Maritime news: new algorithms track ships in ports

Identifying a vessel in a computer image may seem simple, but PhD researcher Amir Ghahremani now knows that nothing is what it seems. “Vessels come in different shapes and move at different speeds. And when they’re away, all you see on screen are a few vague pixels. Try to recognize a boat in there! In addition, water and weather conditions often make vessel identification even more difficult. Bright sun causes glare, and fog or heavy rain also reduces image quality. In short, a very dynamic environment.

Boat Giethoorn

As part of the international Applying Plug & Play Surveillance (APPS) project, Ghahremani has collaborated with various universities, institutes and industrial partners around the world on innovative algorithms to improve automated maritime surveillance systems. These systems are not only used to ensure the security of port areas, but also of maritime territories and busy waterways and canals.

Researchers set out to develop a robust system suitable for widely varying conditions. However, they had no visual footage to test their algorithms, so Ghahremani first spent a month filming and collecting photos. This included photos of ships in the ports of Amsterdam and Rotterdam, boats in Turkish ports and his favourite: the village of Giethoorn, famous for its canals and boats.

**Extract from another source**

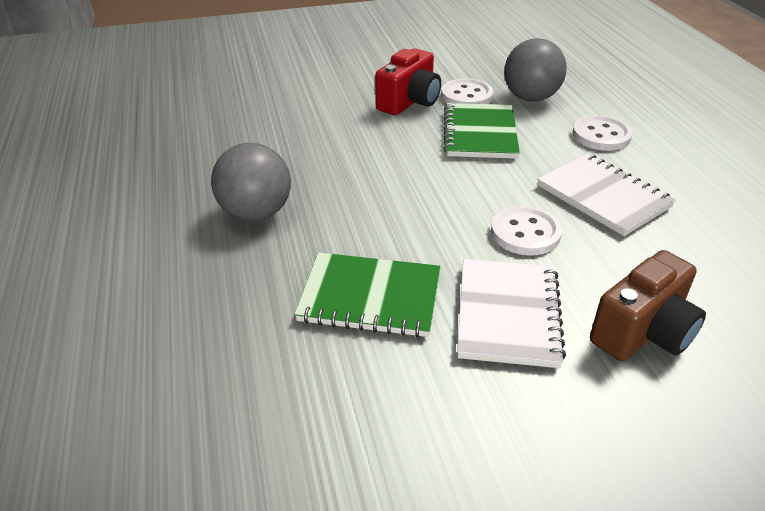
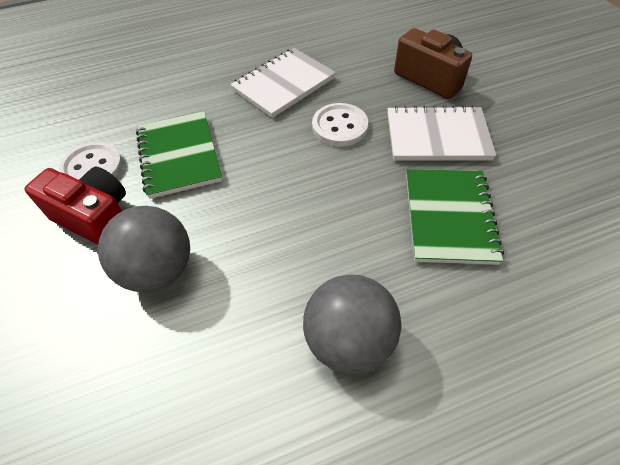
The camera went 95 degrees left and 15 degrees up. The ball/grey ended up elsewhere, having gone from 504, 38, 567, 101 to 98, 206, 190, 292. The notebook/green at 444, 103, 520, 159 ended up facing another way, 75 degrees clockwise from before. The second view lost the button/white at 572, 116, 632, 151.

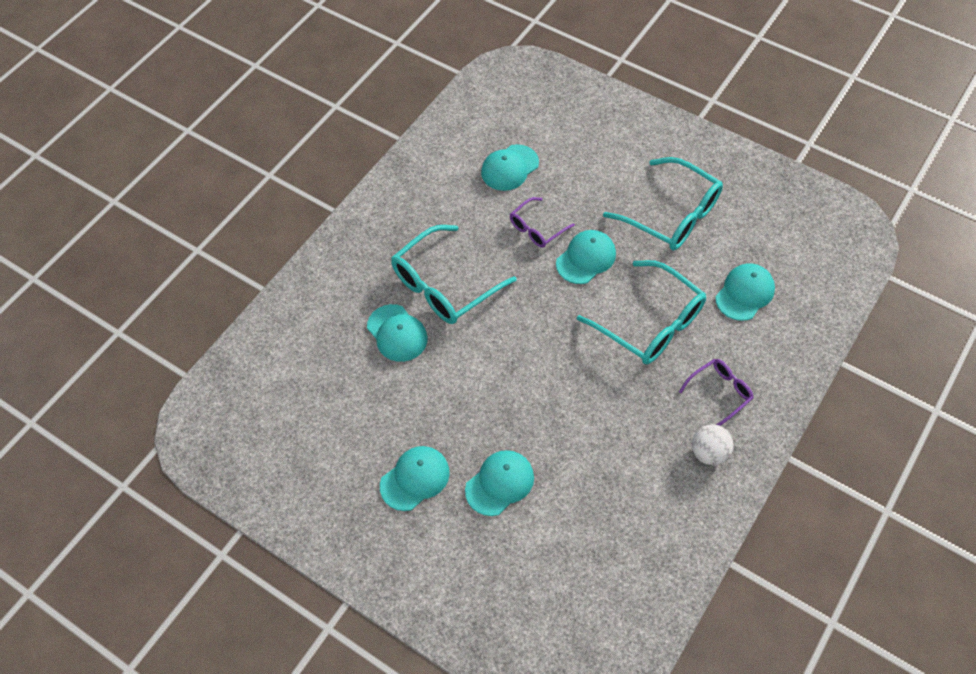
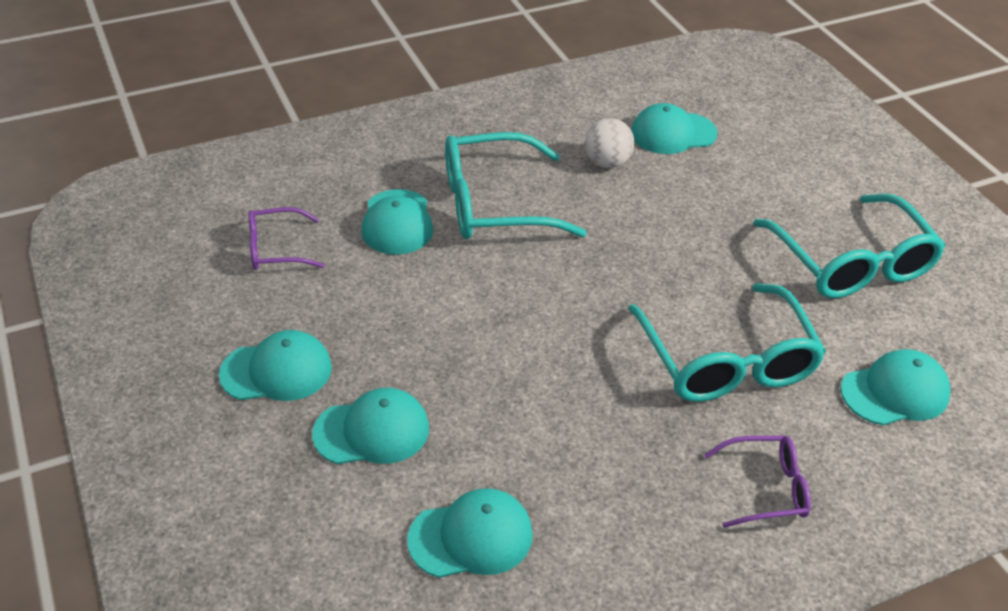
The camera went 30 degrees right and 15 degrees down. The glasses/purple ended up elsewhere, having gone from 510, 197, 575, 248 to 248, 207, 324, 270. The cap/turquoise ended up elsewhere, having gone from 556, 230, 616, 284 to 407, 488, 533, 578. The ball/white ended up elsewhere, having gone from 692, 424, 734, 465 to 585, 118, 634, 168.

But you won’t find any container ships in Giethoorn. Instead, the canals are crowded with pleasure boats for tourists, especially in high season. Ghahremani eventually ended up in a traditional punt boat. And not without results, he admits with a smile, because it taught the Iranian-born researcher with a predilection for mountains to appreciate the flat, water-rich Dutch countryside. In fact, he even became a Dutch citizen recently.